What is a stress echocardiogram?
A stress echocardiogram is a study that combines echocardiograms and standard stress testing. An echocardiogram is a test that uses high-pitched sound waves (ultrasound) to produce an image of the heart. The sound waves are sent through a device called a transducer. The sound waves travel through the chest and bounce off the heart creating echoes which are captured by the transducer. These echoes are converted into moving pictures of the heart that can be seen on a video monitor.
There is no radiation involved with ultrasound and it has no negative effect on biological tissue. A stress echo involves an echocardiogram of the heart at rest and a second echocardiogram after the heart has been exercised (or stressed) either by walking on a treadmill or by injection of a drug that speeds up the heart without exercise.
What information does a stress echocardiogram provide about the heart?
An echocardiogram is generally used to evaluate heart wall thickness and motion, as well as the structure and function of the heart valves. An echocardiogram can also be used to estimate the amount of blood pumped out of the left ventricle with each heartbeat (ejection fraction).
The stress test portion of the stress echo is used to look for areas of the heart that may have blockages which can only be detected when the heart is exercising. The test can identify areas of poor blood flow in the heart, areas of heart muscle that are not contracting normally, previous injury to the heart muscle caused by impaired blood flow, or evidence of heart failure, especially in people with chest pain or a possible heart attack.
How is the test performed?
You will be asked to wear a gown with clothes removed from the waist up and to lie on your back on an exam table. Sticky patches or electrodes are attached to the chest and shoulders and connected to electrodes or wires to record the electrocardiogram (EKG). The technician will apply a clear gel to your chest which helps transmit the sound waves.
During the exam you may be asked to hold your breath or take deep breaths. You may also hear a “whooshing” sound which is the sound of the blood flowing through the heart.
Following the “resting” echocardiogram, the stress test portion of the study will be performed. You will be asked to walk on a treadmill to exercise the heart. Your blood pressure and EKG will be monitored as you walk on the treadmill. The speed and incline of the treadmill will be increased every 3 minutes just like a standard exercise test which will increase you heart rate. If you are not able to walk on a treadmill, you will be given an intravenous drug called Dobutamine, which makes the heart beat faster – as if you were exercising.

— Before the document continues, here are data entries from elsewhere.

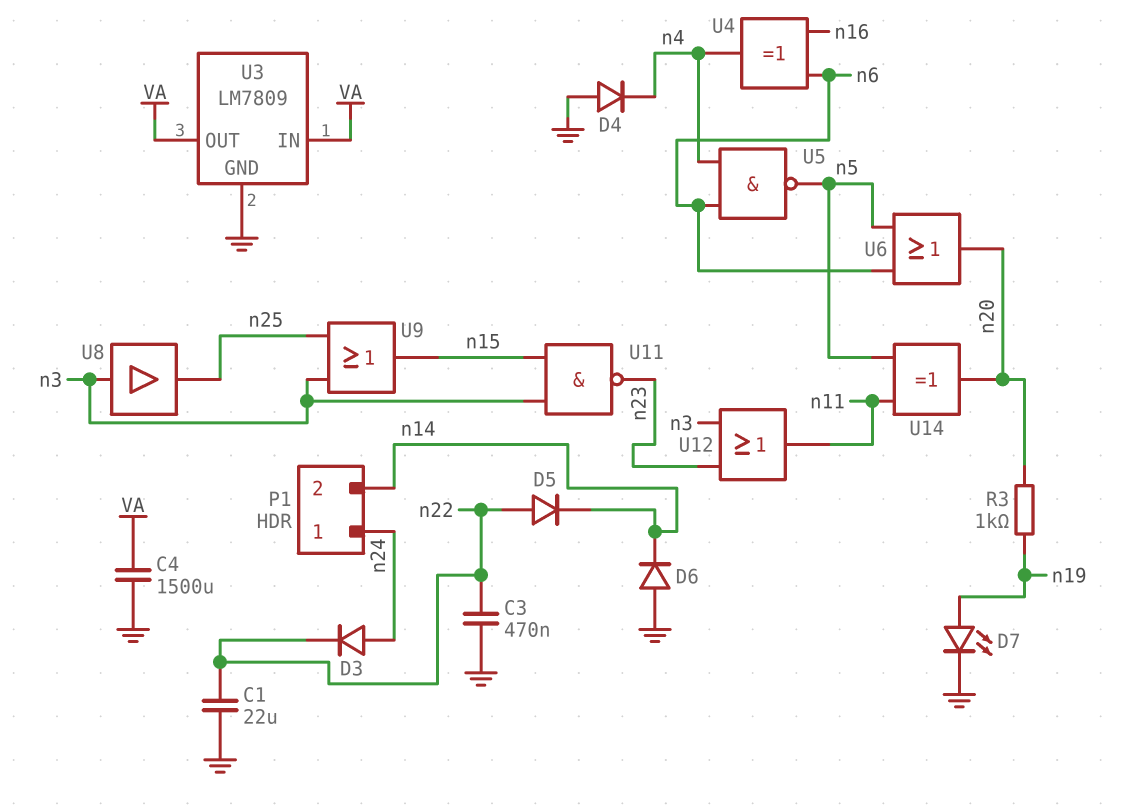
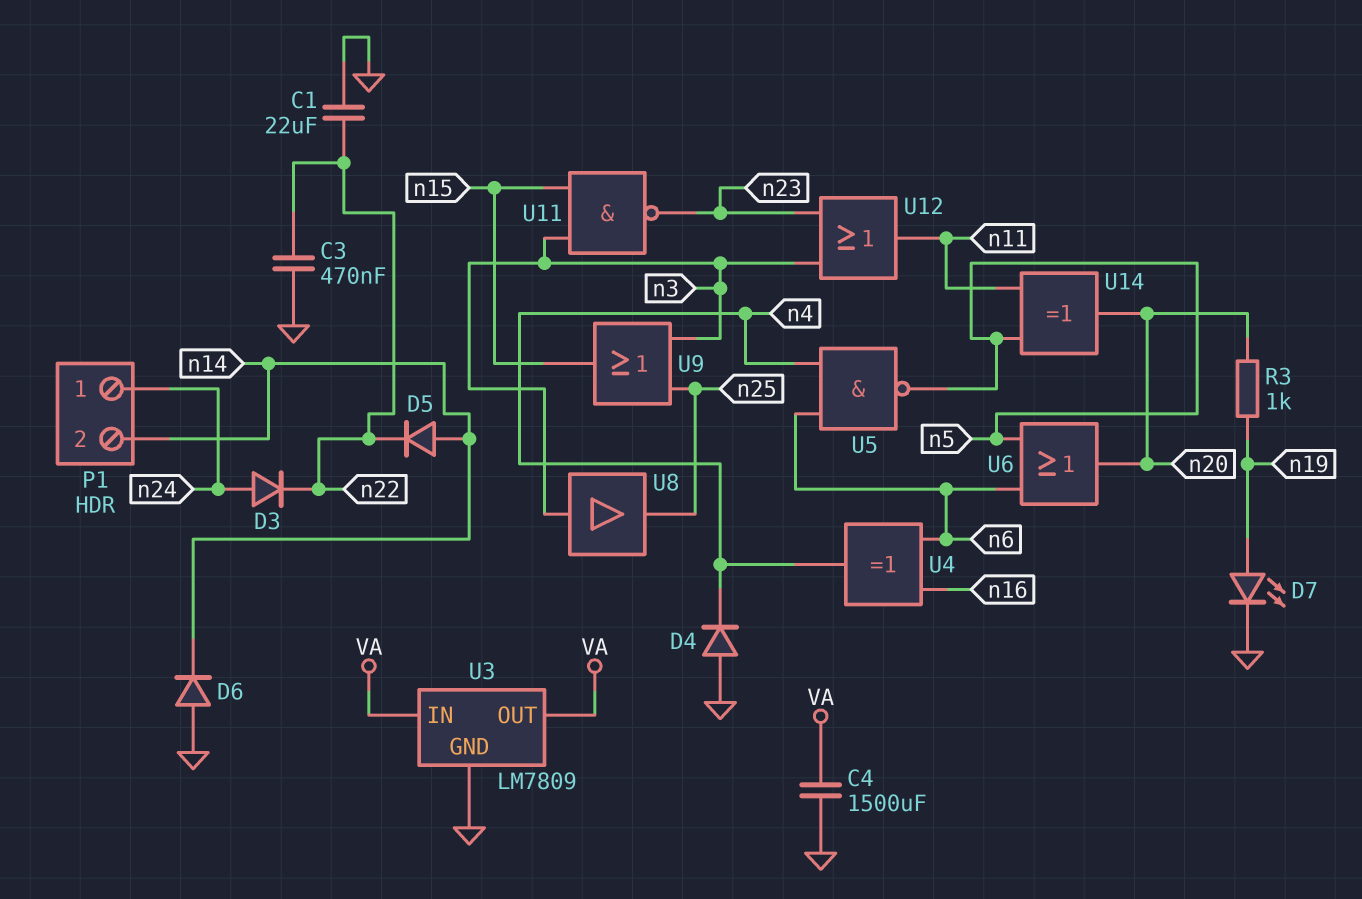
D5: diode (A n22, K n14) -> diode (A n14, K n22)

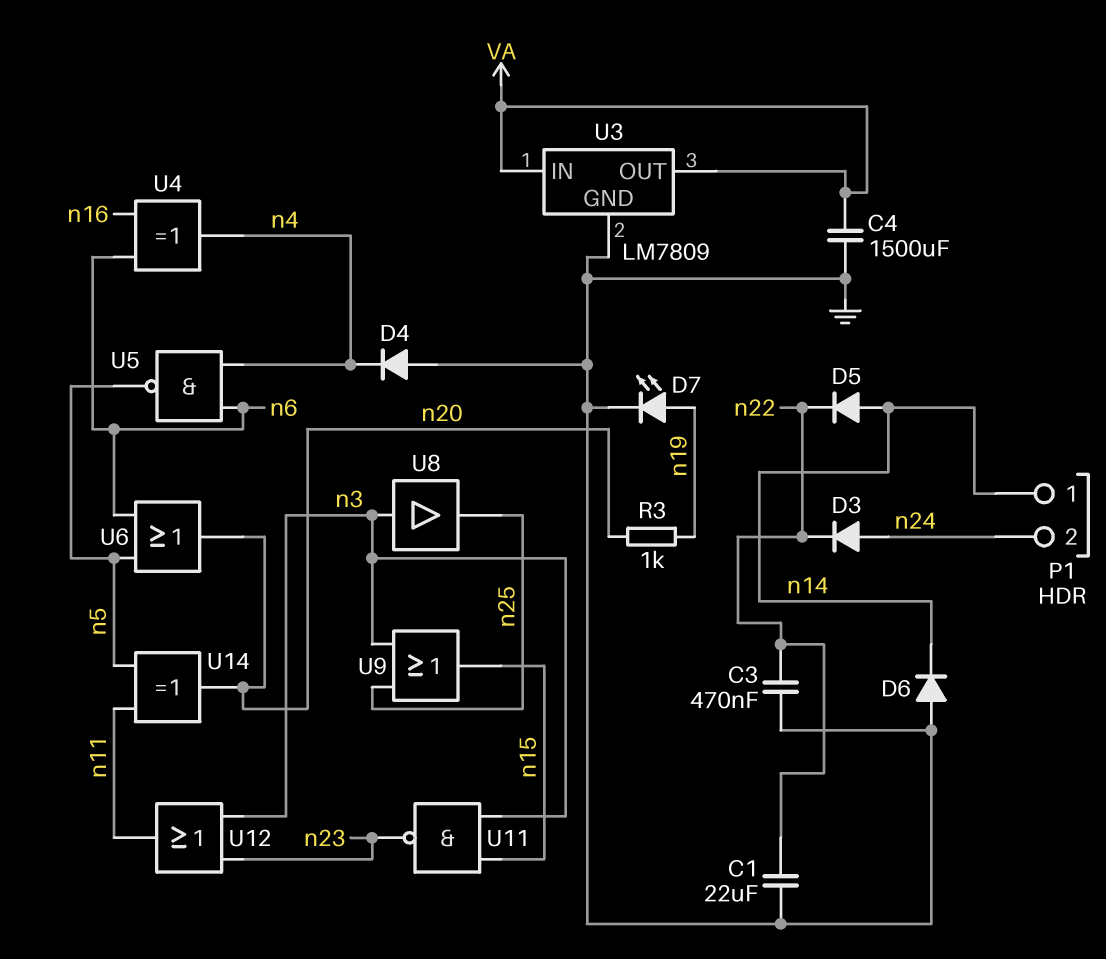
P1 pin 1: n24 -> n14
P1 pin 2: n14 -> n24

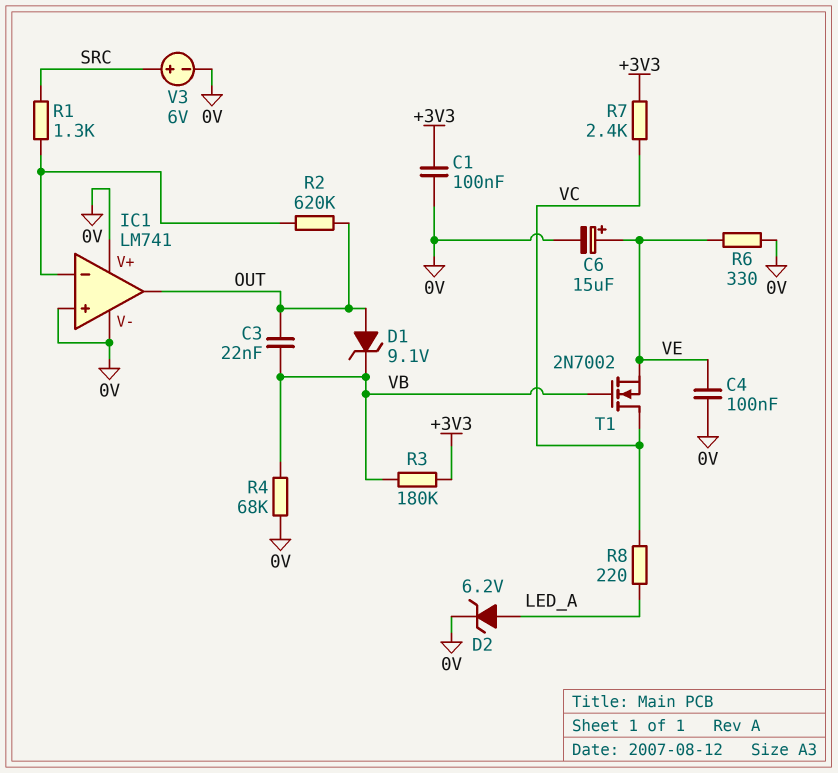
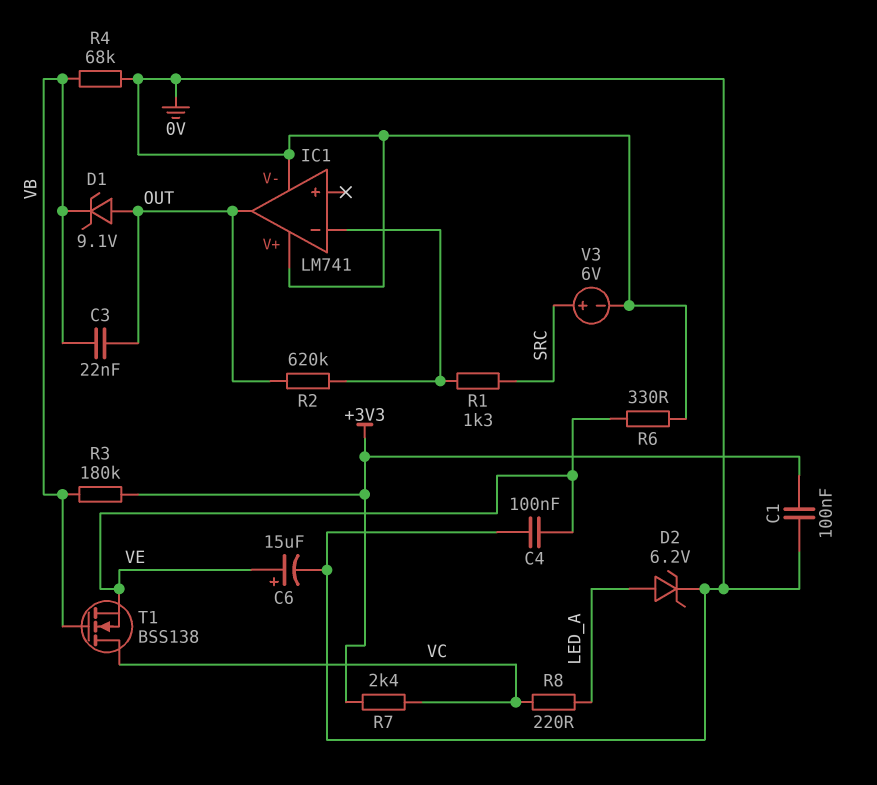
IC1 pin in+: 0V -> none
T1: NMOS 2N7002 (G VB, D VC, S VE) -> NMOS BSS138 (G VB, D VC, S VE)

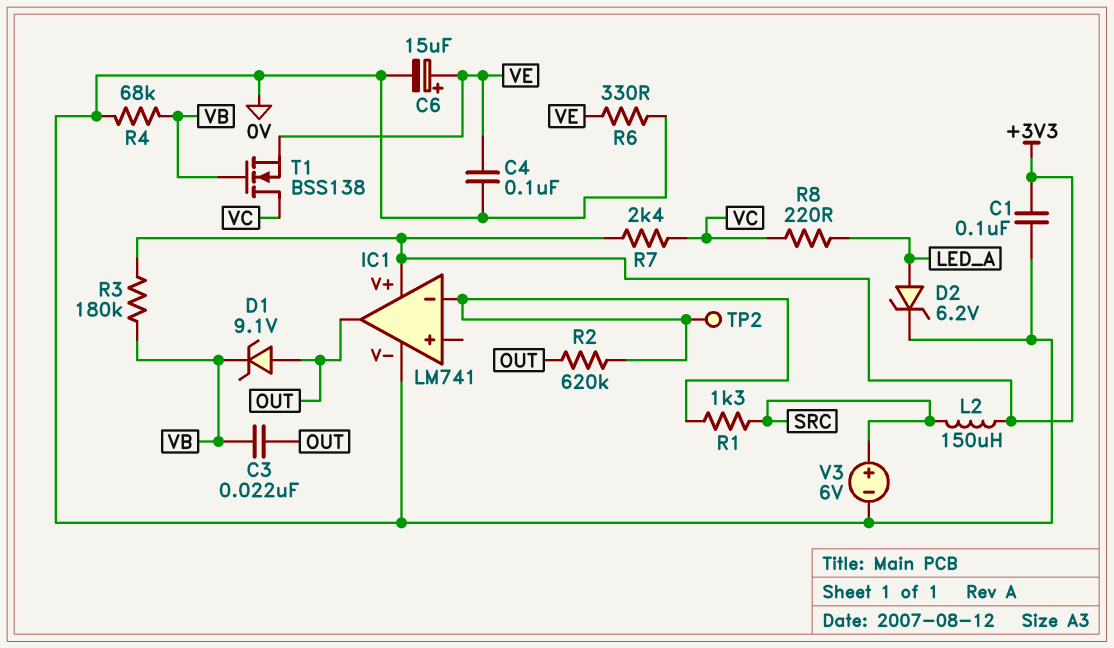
IC1 pin V+: 0V -> +3V3
L2: none -> 150uH (+3V3, SRC)
TP2: none -> test point (IC1/in-)

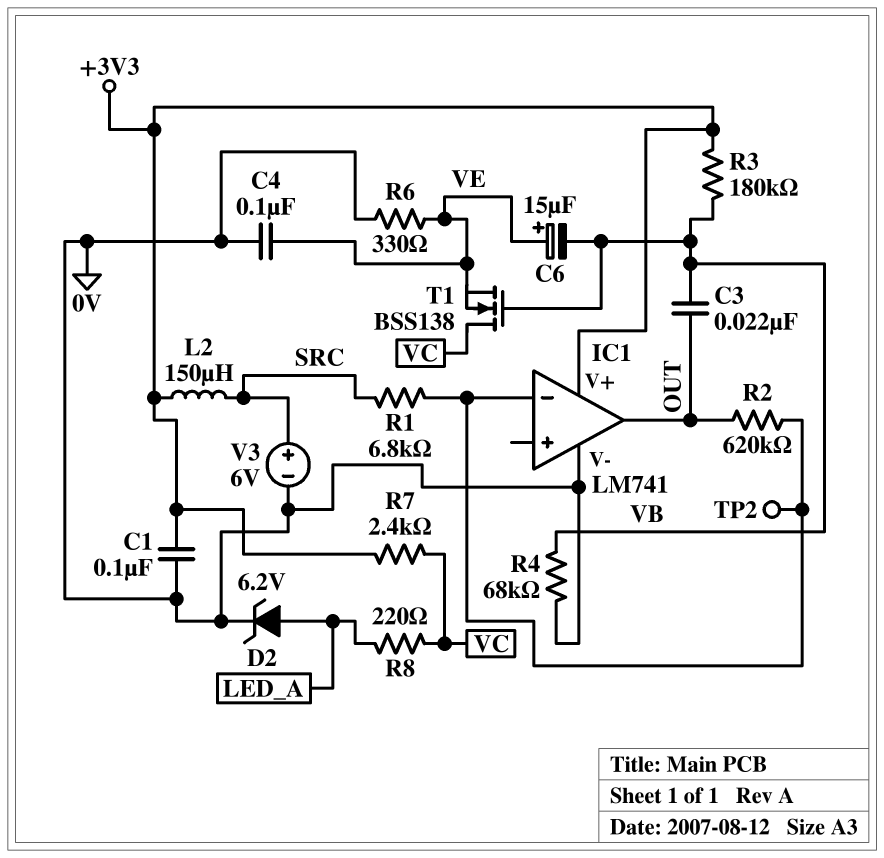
C6: 15uF (plus VE, minus 0V) -> 15uF (plus VE, minus VB)
D1: zener 9.1V (A OUT, K VB) -> none
R1: 1.3k (IC1/in-, SRC) -> 6.8k (IC1/in-, SRC)

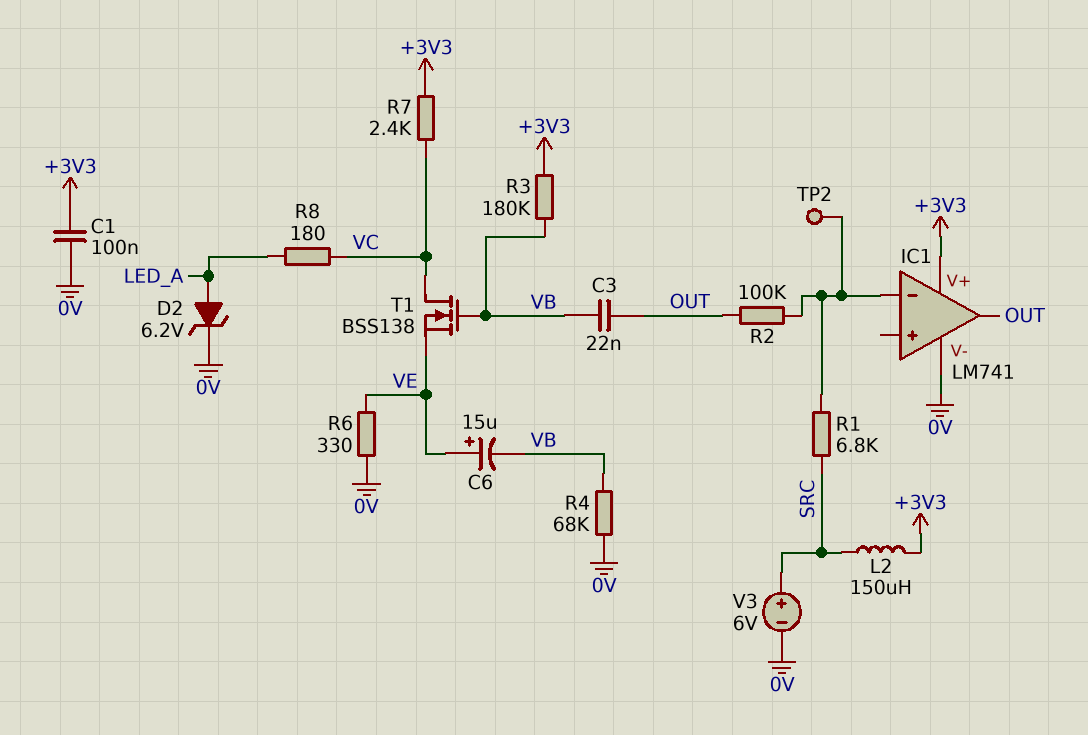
C4: 100nF (0V, VE) -> none
R2: 620k (IC1/in-, OUT) -> 100k (IC1/in-, OUT)
R8: 220 (LED_A, VC) -> 180 (LED_A, VC)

After the stress test portion of the exam, the echocardiogram will be repeated as described above. The entire stress echocardiogram test takes approximately 1 hour. You will be able to leave after the test is completed.
How do I prepare for the test?
Do not eat or drink for three hours prior to the procedure. Diabetics, particularly those who use insulin, will need special instructions from the physician’s office. Your physician may instruct you to stop specific heart medicines one or two days prior to the test. Wear comfortable clothing and shoes that are suitable for exercise.